Qu'est-ce que le cinéma pour vous? A quoi sert-il?
Je me souviens qu’adolescente, les émotions que j’éprouvais au cinéma étaient très fortes. Je restais imprégnée longtemps des films que je voyais, et je ne revenais pas volontiers à la vie du dehors. « Le cinéma est mieux que la vie » disait Truffaut. En même temps, la vie me procurait elle aussi des émotions intenses, et le cinéma m’apparaissait alors comme le moyen de rendre ce qu’elle avait de plus précieux, de plus éclatant, de plus émouvant, de plus tragique. Vivre ne me semblait pas suffisant, il fallait aussi raconter la vie, pour tenter de la retenir.
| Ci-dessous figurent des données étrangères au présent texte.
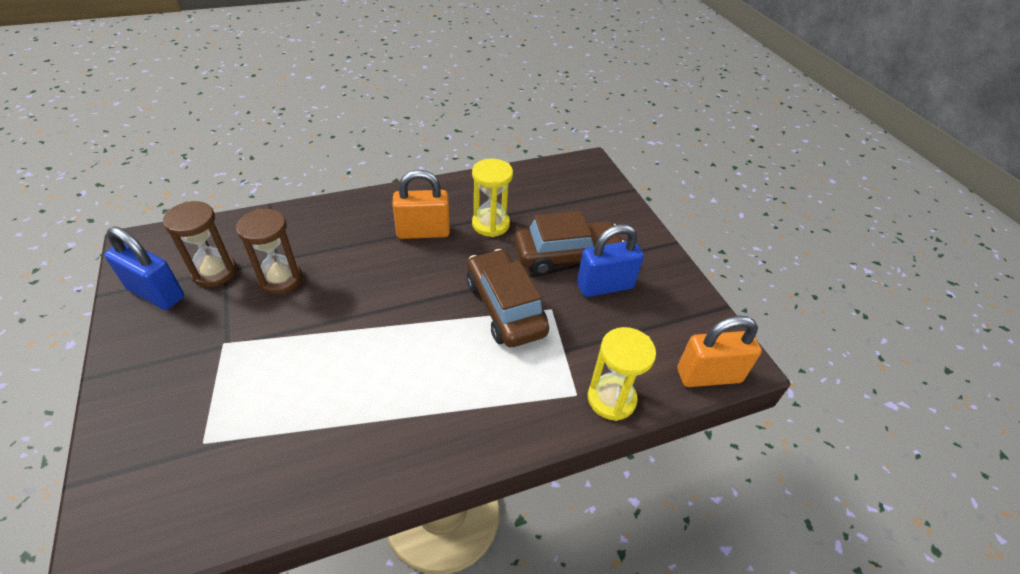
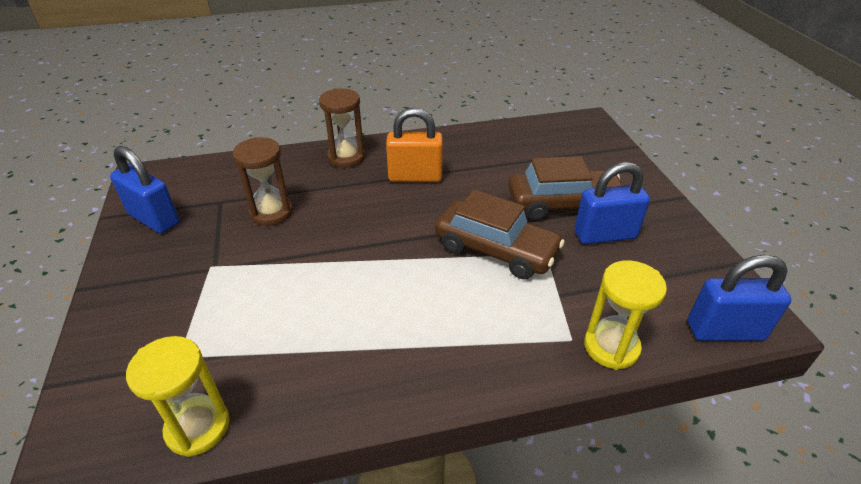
camera: 10 degrees right, 5 degrees down
(215, 272) = (210, 203): brown hourglass -> brown hourglass (346, 157)
(490, 224) = (484, 172): yellow hourglass -> yellow hourglass (198, 427)
(505, 307) = (496, 250): brown car -> brown car turned 135 degrees clockwise
(708, 375) = (725, 331): orange padlock -> blue padlock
Je dirais qu’aujourd’hui, faire un film est pour moi une possibilité d’échange avec les autres. Un échange qui passe par un langage autre que le langage parlé, et permet une communication plus profonde, plus intime et plus essentielle. J’ai constaté par exemple que certains témoignages de spectateurs justifient un film, définitivement, et quoiqu’il arrive par la suite.
Le cinéma est un art très complet, puisqu’il implique l’espace, le temps, la musique, les mots, les sons, le montage, le corps… Il permet d’exprimer et de partager des sensations, des émotions, des idées, de questionner la condition humaine, de donner à voir le monde, d’attirer l’attention sur ce qui n’est pas visible à l’œil nu, de faire réagir, réfléchir, ressentir... C’est un outil puissant, et je regrette que beaucoup de films n’explorent que sa dimension narrative et/ou théâtrale, négligeant sa dimension plastique et son langage spécifique. C’est pourquoi je suis sensible à des réalisateurs comme Godard, Varda, Akerman, Bergman, Marker, Tarkovski (entre autres) et que je m’intéresse au cinéma expérimental.